Innogen · News · August 3, 2012

Papaioannou quoted in Harvard Business Review

Innogen’s Theo Papaioannou of the Open University was quoted in the Harvard Business Review July – August 2012.


As a leading scholar on public policy and political theory in the area of governance of innovation and development, Dr Theo Papaioannou of Innogen at the Open University was recently quoted in the Harvard Business Review Magazine.

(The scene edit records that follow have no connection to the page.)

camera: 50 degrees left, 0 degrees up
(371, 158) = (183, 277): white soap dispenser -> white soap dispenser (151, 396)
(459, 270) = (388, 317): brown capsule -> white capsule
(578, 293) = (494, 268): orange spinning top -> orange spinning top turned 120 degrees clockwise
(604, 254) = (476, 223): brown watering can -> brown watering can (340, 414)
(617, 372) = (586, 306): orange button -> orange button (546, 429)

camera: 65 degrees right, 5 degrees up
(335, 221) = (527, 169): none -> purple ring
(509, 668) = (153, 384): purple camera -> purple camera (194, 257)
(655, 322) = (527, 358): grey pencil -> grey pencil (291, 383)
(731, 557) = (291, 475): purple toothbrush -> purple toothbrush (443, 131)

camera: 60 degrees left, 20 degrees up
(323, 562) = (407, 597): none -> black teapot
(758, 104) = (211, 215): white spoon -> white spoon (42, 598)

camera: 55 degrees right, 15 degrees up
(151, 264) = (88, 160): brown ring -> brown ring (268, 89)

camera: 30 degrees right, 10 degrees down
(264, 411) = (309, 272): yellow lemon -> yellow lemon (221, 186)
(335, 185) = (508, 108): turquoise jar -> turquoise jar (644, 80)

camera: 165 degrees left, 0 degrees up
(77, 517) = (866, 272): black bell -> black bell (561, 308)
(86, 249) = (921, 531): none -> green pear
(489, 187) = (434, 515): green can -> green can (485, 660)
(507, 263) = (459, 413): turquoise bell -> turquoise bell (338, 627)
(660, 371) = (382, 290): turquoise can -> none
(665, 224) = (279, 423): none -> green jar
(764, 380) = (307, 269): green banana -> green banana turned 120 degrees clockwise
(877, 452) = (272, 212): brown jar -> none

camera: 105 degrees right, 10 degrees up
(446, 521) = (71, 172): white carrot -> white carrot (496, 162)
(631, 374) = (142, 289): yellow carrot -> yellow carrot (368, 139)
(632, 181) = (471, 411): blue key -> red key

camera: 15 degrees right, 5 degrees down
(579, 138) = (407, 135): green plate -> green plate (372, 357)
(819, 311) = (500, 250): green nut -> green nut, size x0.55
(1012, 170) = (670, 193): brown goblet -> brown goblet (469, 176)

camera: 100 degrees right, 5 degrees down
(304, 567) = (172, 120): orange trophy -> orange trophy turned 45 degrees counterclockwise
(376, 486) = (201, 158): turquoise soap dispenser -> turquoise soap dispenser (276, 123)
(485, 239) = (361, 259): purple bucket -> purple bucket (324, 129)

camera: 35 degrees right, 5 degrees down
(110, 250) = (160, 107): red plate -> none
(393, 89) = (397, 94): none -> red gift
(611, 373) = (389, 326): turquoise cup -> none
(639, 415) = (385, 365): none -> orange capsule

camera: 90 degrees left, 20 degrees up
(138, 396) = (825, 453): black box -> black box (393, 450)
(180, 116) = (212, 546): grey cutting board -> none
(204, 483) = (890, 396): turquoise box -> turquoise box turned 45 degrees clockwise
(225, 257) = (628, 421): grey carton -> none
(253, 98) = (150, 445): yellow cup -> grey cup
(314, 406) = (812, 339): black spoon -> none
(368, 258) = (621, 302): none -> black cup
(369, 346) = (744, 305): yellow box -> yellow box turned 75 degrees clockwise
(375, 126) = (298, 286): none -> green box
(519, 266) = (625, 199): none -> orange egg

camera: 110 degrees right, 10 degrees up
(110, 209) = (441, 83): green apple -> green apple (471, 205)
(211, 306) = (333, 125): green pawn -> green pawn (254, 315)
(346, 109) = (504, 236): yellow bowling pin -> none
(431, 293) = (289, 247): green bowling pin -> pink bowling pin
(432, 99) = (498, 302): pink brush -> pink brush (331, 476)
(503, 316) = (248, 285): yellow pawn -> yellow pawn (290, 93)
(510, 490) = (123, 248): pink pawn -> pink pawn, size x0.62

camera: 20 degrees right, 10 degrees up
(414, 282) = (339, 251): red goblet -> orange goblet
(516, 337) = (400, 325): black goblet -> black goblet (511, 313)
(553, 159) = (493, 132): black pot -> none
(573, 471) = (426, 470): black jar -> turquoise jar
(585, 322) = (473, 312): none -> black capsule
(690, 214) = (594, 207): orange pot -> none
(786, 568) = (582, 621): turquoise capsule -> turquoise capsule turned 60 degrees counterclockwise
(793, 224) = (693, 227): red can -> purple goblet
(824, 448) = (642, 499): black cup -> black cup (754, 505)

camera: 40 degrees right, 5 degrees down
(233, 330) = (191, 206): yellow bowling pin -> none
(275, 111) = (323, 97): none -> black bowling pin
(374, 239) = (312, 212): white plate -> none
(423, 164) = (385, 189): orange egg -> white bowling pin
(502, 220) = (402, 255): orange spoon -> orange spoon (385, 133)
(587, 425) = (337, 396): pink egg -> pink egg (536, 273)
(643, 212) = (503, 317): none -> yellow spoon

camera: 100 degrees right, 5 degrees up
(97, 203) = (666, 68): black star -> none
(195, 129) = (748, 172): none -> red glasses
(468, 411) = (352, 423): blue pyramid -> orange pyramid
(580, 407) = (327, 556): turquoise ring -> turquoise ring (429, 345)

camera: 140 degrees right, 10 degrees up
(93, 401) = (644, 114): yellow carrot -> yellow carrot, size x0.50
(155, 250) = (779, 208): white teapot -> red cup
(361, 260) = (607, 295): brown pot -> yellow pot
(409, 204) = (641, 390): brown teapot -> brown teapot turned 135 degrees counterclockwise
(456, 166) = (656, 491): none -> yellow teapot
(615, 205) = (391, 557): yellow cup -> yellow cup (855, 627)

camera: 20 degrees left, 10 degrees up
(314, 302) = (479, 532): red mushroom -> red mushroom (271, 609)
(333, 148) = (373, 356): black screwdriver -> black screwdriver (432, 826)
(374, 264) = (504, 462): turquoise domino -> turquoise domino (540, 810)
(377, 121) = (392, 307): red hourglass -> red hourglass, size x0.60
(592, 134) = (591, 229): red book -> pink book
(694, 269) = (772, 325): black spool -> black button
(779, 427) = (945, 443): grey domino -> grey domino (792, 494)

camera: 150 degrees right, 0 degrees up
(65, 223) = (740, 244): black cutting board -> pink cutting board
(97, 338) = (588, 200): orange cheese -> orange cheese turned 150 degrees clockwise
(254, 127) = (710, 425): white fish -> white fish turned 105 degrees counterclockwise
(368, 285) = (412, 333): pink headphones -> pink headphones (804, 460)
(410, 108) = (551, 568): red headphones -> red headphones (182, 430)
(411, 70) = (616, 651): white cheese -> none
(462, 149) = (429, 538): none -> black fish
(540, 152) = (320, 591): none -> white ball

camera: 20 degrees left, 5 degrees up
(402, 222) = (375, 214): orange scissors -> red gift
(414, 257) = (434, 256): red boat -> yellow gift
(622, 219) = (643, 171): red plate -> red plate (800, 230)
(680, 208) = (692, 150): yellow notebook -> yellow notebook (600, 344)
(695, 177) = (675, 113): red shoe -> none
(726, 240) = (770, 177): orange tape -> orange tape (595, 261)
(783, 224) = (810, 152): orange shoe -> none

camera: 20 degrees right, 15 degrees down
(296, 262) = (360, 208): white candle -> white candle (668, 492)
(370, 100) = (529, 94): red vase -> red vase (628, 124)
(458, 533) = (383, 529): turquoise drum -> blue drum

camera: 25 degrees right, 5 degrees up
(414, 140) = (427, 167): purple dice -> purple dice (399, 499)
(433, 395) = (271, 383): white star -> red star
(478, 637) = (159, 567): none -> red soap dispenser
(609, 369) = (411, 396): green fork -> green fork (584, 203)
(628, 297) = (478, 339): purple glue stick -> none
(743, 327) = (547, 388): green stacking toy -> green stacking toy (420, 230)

In the article entitled, “Why Life Science Needs Its Own Silicon Valley,” Papaioannou was quoted under under the section on ‘Making Clusters Happen’:


“One factor does seem to be important for cluster creation, however: government support. The movie industry in Vancouver, which employs almost 50,000 people and contributes more than $1 billion annually to British Columbia’s economy, has benefited enormously from tax incentives and other forms of government cooperation. But financial incentives are only part of the story. Governments can also make a difference by providing such things as infrastructure, demand for products, and incentives and avenues for knowledge building. In the 1990s, in support of a biotech cluster in Cambridge, England, the British government funded an intellectual infrastructure of sorts—a networking organization known as the Eastern Region Biotechnology Initiative, which provided a means for industry participants to meet and interact, according to Theo Papaioannou, of the Open University’s Innogen Centre. The cluster ultimately grew to include more than 200 companies, 30 research institutes, and four research hospitals. A smaller and more widely dispersed biotech cluster around Dundee (the jute industry faded away long ago) was supported by the Scottish government.”


The article was written by Fariborz Ghadar, the William A. Schreyer Professor of Global Management at Pennsylvania State University’s Smeal College of Business; John Sviokla, principal in the Strategy & Innovation practice at PwC Consulting; and Dietrich A. Stephen, member of the board of directors of the Personalized Medicine Coalition.